Le tribunal de première instance (TPI) de Dubréka a examiné, ce mardi 4 août 2026, une nouvelle série de dossiers liés à l’exploitation économique de mineurs. Quinze personnes, en majorité des femmes, ont comparu devant le tribunal correctionnel dans le cadre de la campagne engagée par le parquet contre le délaissement d’enfants hors d’état de se protéger.
Parmi les prévenus figure Marie Lamah, poursuivie pour avoir envoyé son fils Nestor Lamah, âgé de 15 ans, vendre des feuilles de patate sur des plateaux dans la rue.
Âgée de 23 ans et coiffeuse de profession, Eliza Kalivogui est également poursuivie pour avoir fait vendre des œufs dans la rue par sa sœur Koé Kalivogui, âgée de 17 ans.
Fatoumata Fofana, née en 1994 à Forécariah et domiciliée à Kenendé, est accusée d’avoir envoyé sa fille de 14 ans vendre de l’eau dans la rue.
Abdoulaye Sow, né en 1969 à Kindia, boucher à Néguéya et père de dix enfants, est poursuivi pour avoir fait transporter des seaux d’eau par deux de ses enfants, âgés respectivement de 10 et 8 ans.
Marie Nikavogui, née en 1999 à Macenta et domiciliée à Tanènè, est également poursuivie pour avoir exploité économiquement son frère Alphonse Nikavogui, âgé de 15 ans.
Djenabou Soumah, née en 1996 et vendeuse d’attiéké domiciliée à Néguéya, est accusée d’avoir envoyé sa fille M’Mah Soumah, âgée de 14 ans, vendre de l’eau.
Mabinty Camara, marchande domiciliée à Bondabon, est quant à elle poursuivie pour avoir fait transporter des bagages par sa fille M’Mah Sylla.
Cette liste n’est pas exhaustive. Au total, une quinzaine de prévenus étaient appelés à comparaître. Tous ont reconnu les faits qui leur sont reprochés et se sont engagés à ne plus exposer leurs enfants à de telles pratiques.
Dans ses réquisitions, le ministère public, représenté par le substitut du procureur Cécé Roger Kolié, a rappelé les nombreux risques encourus par les enfants livrés à eux-mêmes dans les rues, notamment les enlèvements, les accidents de la circulation, les violences sexuelles et d’autres formes d’exploitation.
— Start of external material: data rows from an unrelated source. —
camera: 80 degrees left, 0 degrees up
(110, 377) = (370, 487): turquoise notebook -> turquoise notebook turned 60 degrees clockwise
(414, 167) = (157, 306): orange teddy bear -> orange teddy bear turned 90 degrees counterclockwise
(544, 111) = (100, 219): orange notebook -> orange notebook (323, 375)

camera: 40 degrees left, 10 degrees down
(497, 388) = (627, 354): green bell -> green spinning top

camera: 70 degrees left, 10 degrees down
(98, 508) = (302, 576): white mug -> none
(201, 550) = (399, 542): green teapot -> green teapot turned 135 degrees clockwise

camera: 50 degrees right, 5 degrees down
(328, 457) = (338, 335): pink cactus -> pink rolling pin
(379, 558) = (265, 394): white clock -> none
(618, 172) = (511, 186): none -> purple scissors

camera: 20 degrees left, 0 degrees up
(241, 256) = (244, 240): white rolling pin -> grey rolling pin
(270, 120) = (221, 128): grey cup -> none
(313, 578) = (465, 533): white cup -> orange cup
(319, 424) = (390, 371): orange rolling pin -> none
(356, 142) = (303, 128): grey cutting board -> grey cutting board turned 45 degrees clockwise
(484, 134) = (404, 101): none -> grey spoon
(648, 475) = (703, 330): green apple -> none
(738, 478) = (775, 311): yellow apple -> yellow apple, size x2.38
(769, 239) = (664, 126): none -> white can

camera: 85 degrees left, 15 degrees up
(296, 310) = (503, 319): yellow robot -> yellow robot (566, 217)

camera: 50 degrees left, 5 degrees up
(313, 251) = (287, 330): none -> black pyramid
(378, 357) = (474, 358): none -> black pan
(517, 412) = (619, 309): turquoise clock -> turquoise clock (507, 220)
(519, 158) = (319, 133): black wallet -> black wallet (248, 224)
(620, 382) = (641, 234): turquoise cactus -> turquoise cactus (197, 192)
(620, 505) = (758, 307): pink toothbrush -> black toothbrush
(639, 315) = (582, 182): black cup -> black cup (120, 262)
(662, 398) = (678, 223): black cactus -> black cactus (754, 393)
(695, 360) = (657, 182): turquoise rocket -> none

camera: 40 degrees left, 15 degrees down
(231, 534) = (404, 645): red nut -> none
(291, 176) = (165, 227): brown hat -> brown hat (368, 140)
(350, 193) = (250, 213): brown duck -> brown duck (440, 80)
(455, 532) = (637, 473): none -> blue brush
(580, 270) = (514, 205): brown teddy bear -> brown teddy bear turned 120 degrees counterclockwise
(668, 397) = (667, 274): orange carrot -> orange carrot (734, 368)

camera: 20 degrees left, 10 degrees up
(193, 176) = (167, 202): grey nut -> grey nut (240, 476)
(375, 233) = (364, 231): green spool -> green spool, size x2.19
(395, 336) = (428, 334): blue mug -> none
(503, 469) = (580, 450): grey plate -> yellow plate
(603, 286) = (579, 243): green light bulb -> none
Tenant compte de la reconnaissance des faits, des regrets exprimés par les prévenus ainsi que de leur situation personnelle, le parquet a requis une peine de trois mois d’emprisonnement avec sursis contre chacun d’eux.
Le tribunal a mis l’affaire en délibéré. La décision est attendue le 11 août 2026.